In one sentence, Morocco can be described as an attack on all senses. The fact is that a trip to Morocco these days is very simple and cheap. In our case, we got satisfied with the low budget airline Ryanair which flies from most major European cities. However, the real experience of travel in the country is on the cultural level. The country is not the size of the U.S. or Brazil or similar, where it’s normal that the country boasts a wide range of diversities. However, with its surface only slightly larger than Spain, Morocco covers all possible differences one can imagine. So here you can find severe poverty, where people are living in one set of clothes they have on themselves, they have nothing accept one donkey, and they’re only thinking if they’ll have enough water, cause each year there’s less. On the other side, for example in Marrakesh, some people are driving a Hummer and eat in KFC. It is possible to find traditional Muslims, where people are dressed accordingly and women are fully covered (including gloves). In some places they cover everything except the eyes, somewhere they show only the face. On the other hand, in the larger cities some girls are walking in skirts and go out into clubs. Morocco offers a variety of landscapes. So in the north, Mediterranean landscapes can be found, in addition, associated climate and Rif Mountain range with fields of marijuana and hashish production for the European and other markets. Along the Atlantic there’s a completely different climate and lifestyle. Besides megalomaniac centers and small fishing towns, tourist spots and surf centers grew caused by the migration of the hippy culture in the quest for the perfect paradise. Morocco's interior at first glance looks very brown, dry and hot. However, it’s full of beautiful canyons and waterfalls with greenery and exotic flora and fauna, palm trees, monkeys and some shit. The country provides a haven for individual hikers, climbers and adventurers. So the interior of Morocco is adorned by the High Atlas mountain range with the highest peak, Jebel Toubkal (4167m). At the end there is the impressive wilderness of sand dunes in the southeast where officially the Sahara desert starts.

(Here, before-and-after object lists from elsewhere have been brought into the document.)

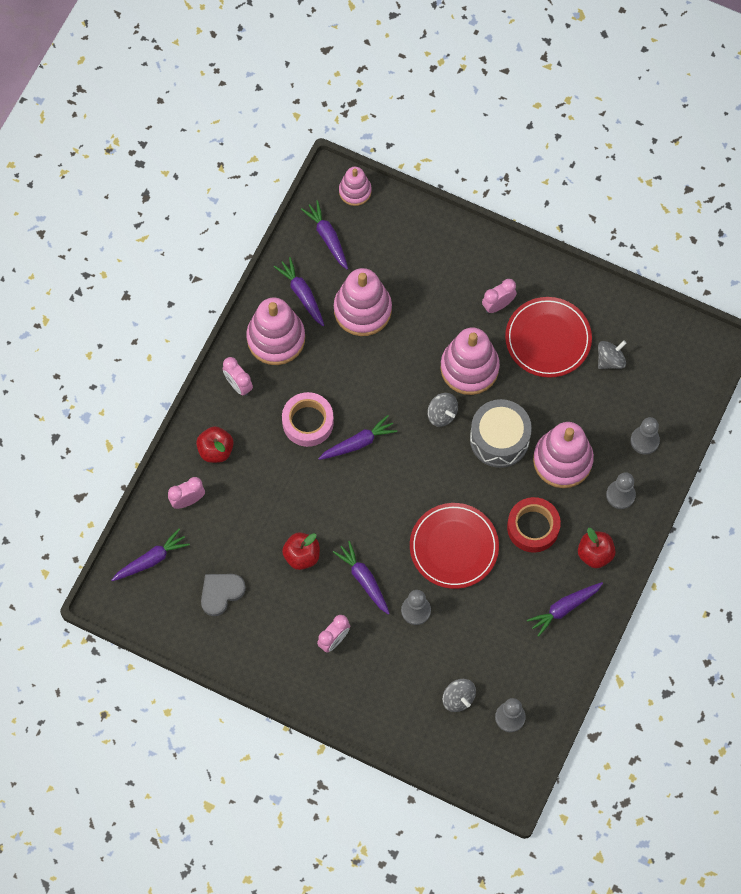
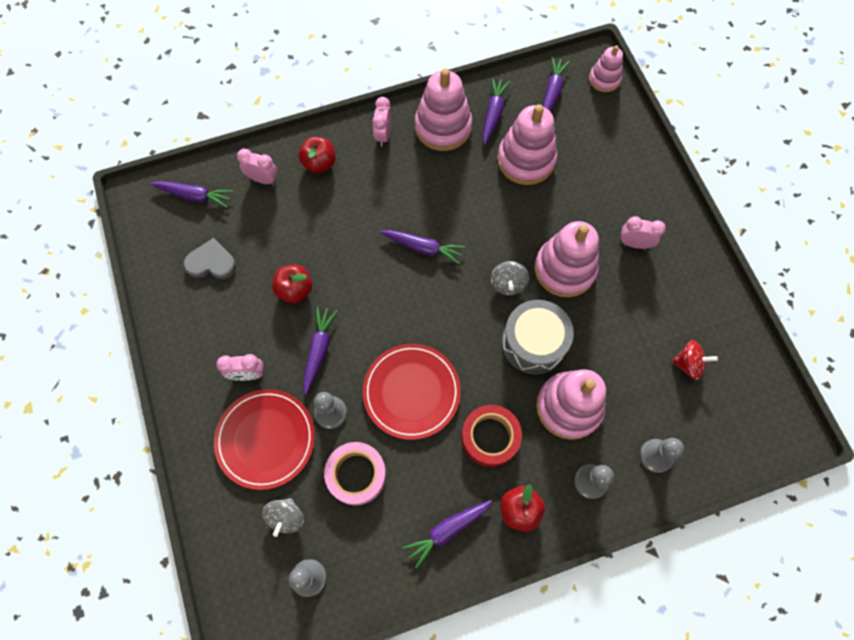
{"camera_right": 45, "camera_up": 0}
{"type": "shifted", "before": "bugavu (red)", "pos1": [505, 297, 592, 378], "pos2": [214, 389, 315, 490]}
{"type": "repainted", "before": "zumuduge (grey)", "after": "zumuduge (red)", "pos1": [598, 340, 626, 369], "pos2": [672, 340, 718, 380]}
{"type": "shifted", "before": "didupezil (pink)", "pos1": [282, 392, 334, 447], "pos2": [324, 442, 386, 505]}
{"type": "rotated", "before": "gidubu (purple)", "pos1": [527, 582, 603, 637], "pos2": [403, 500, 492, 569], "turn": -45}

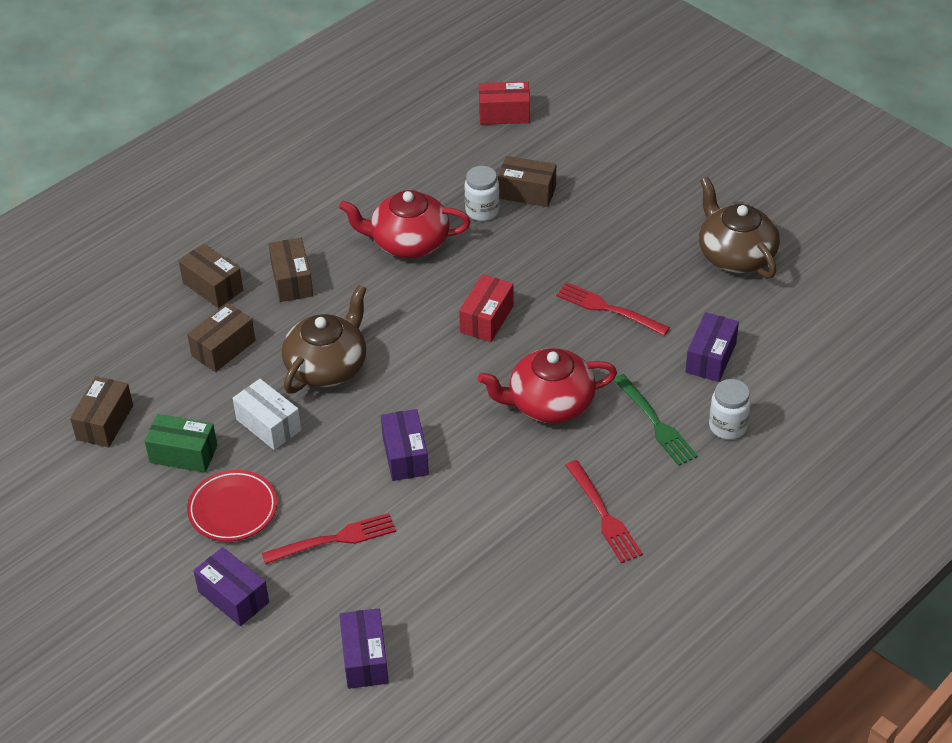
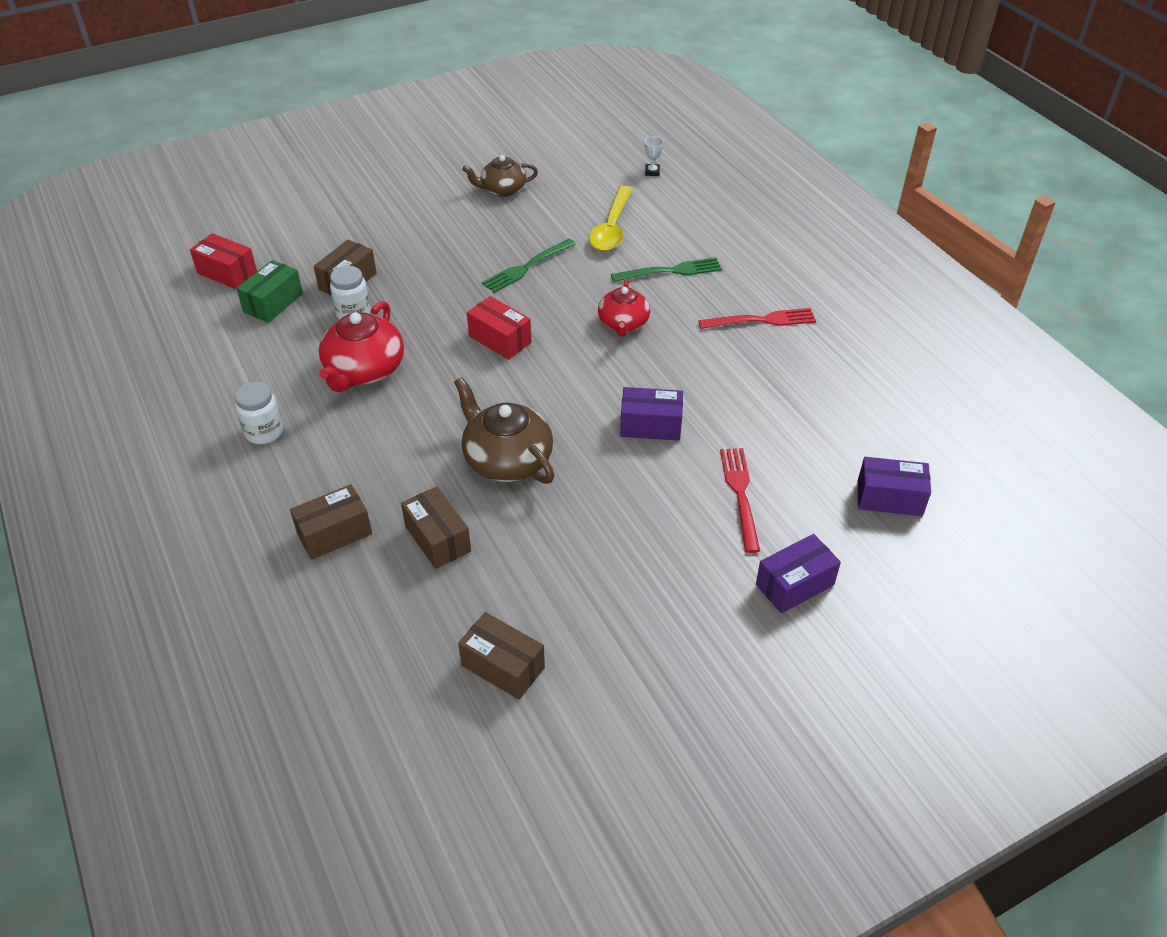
{"camera_right": -75, "camera_up": 0}
{"type": "rotated", "before": "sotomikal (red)", "pos1": [479, 81, 530, 125], "pos2": [190, 233, 257, 289], "turn": -75}
{"type": "scaled", "before": "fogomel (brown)", "pos1": [699, 177, 780, 278], "pos2": [462, 155, 538, 197], "scale": 0.66}
{"type": "gone", "before": "sotomikal (brown)", "pos1": [268, 238, 313, 302]}
{"type": "repainted", "before": "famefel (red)", "after": "famefel (green)", "pos1": [556, 282, 670, 336], "pos2": [482, 239, 576, 293]}
{"type": "swapped", "before": "sotomikal (purple)", "after": "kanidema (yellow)", "pos1": [685, 312, 739, 382], "pos2": [589, 186, 632, 251]}
{"type": "scaled", "before": "fogomel (red)", "pos1": [478, 348, 617, 423], "pos2": [598, 280, 650, 337], "scale": 0.66}
{"type": "gone", "before": "sotomikal (white)", "pos1": [233, 379, 301, 450]}
{"type": "shifted", "before": "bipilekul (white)", "pos1": [709, 379, 751, 440], "pos2": [235, 382, 283, 444]}
{"type": "shifted", "before": "sotomikal (green)", "pos1": [145, 414, 218, 473], "pos2": [236, 260, 303, 323]}
{"type": "gone", "before": "bugavu (red)", "pos1": [187, 470, 277, 541]}
{"type": "new", "after": "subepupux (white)", "pos2": [645, 136, 664, 176]}

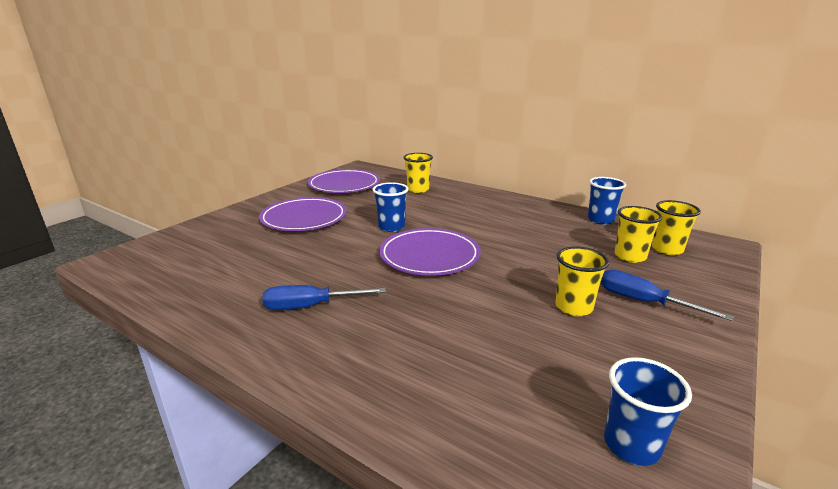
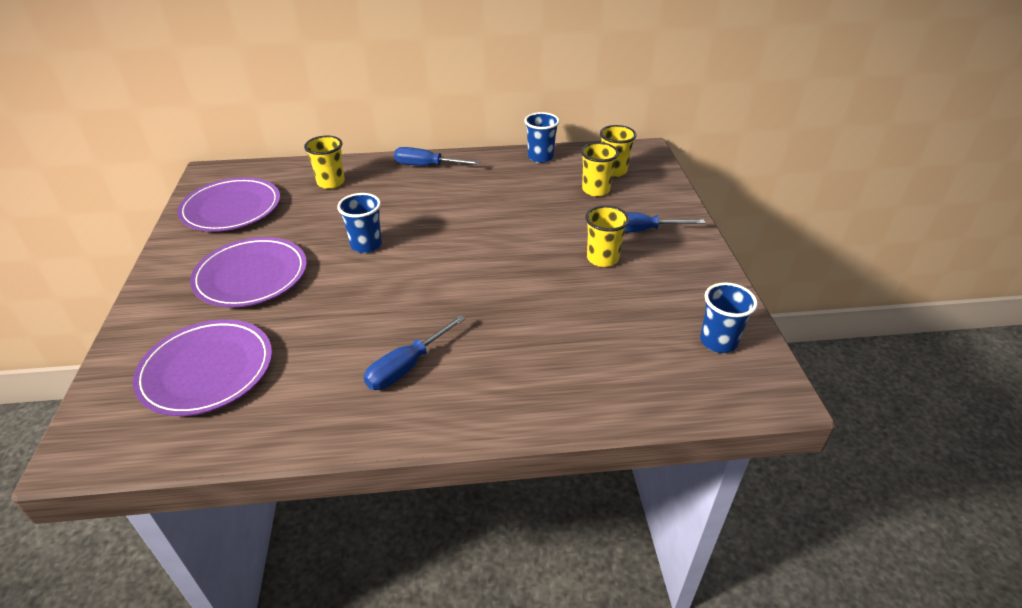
{"camera_right": -40, "camera_up": 15}
{"type": "shifted", "before": "bugavu (purple)", "pos1": [379, 228, 481, 276], "pos2": [132, 319, 272, 416]}
{"type": "new", "after": "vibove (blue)", "pos2": [394, 147, 481, 166]}

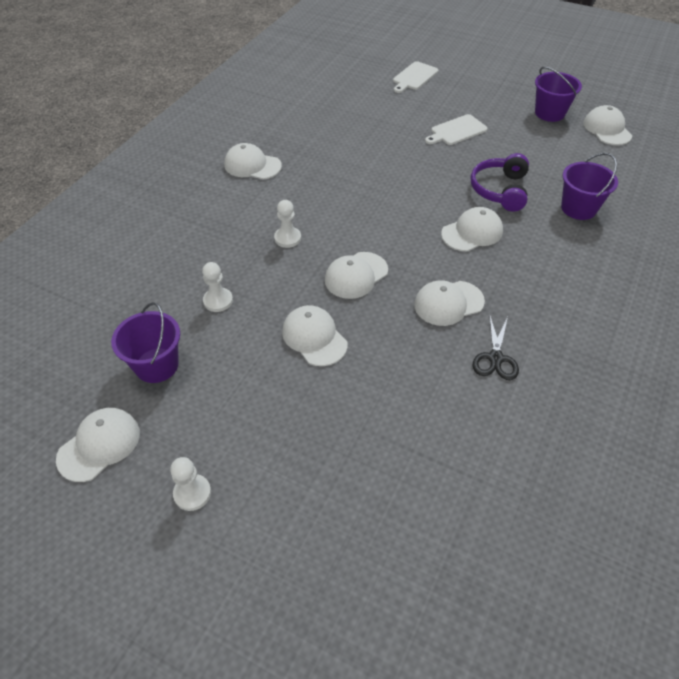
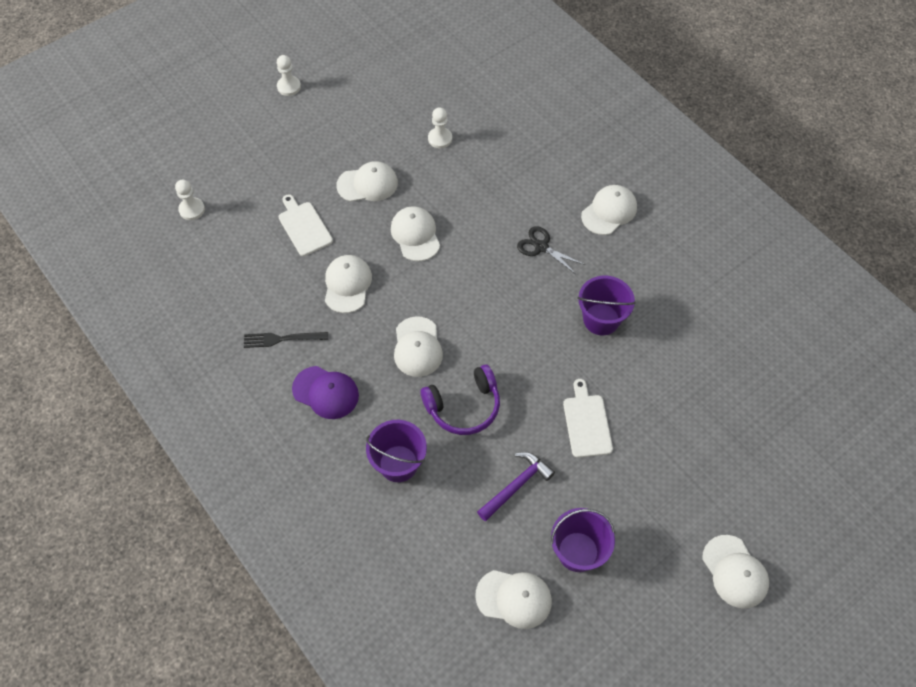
{"camera_right": 115, "camera_up": 10}
{"type": "shifted", "before": "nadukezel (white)", "pos1": [393, 61, 438, 93], "pos2": [279, 195, 333, 256]}
{"type": "rotated", "before": "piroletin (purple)", "pos1": [471, 153, 529, 211], "pos2": [420, 364, 500, 435], "turn": 120}
{"type": "shifted", "before": "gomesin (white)", "pos1": [274, 200, 301, 248], "pos2": [175, 180, 205, 220]}
{"type": "shifted", "before": "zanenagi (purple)", "pos1": [111, 302, 180, 383], "pos2": [577, 276, 636, 335]}
{"type": "shifted", "before": "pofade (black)", "pos1": [473, 314, 519, 380], "pos2": [517, 226, 585, 275]}
{"type": "shifted", "before": "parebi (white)", "pos1": [56, 408, 140, 482], "pos2": [702, 535, 769, 608]}
{"type": "new", "after": "famefel (black)", "pos2": [244, 332, 328, 348]}
{"type": "new", "after": "parebi (purple)", "pos2": [292, 366, 359, 419]}
{"type": "new", "after": "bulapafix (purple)", "pos2": [477, 452, 555, 521]}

Morocco is divided into the Mediterranean part, North and South Atlantic coast, the area of Atlas mountain range, the desert or the Sahara and the Anti Atlas of Morocco. The fact is that after you discover all possible corners of this country, you have the feeling that you have travelled through several countries, not just a one.

Down the Mountain

Clean mountain air, breath, refreshing, regenerating, on top of the world, soft, white powder, admire the beauty of majestic mountain peaks, rising expectation, preparation of what is coming, the feeling of excitement and a smile on your face, get up on your feet, the cool mountain air refreshes your face as the board is carving his way in the mountain.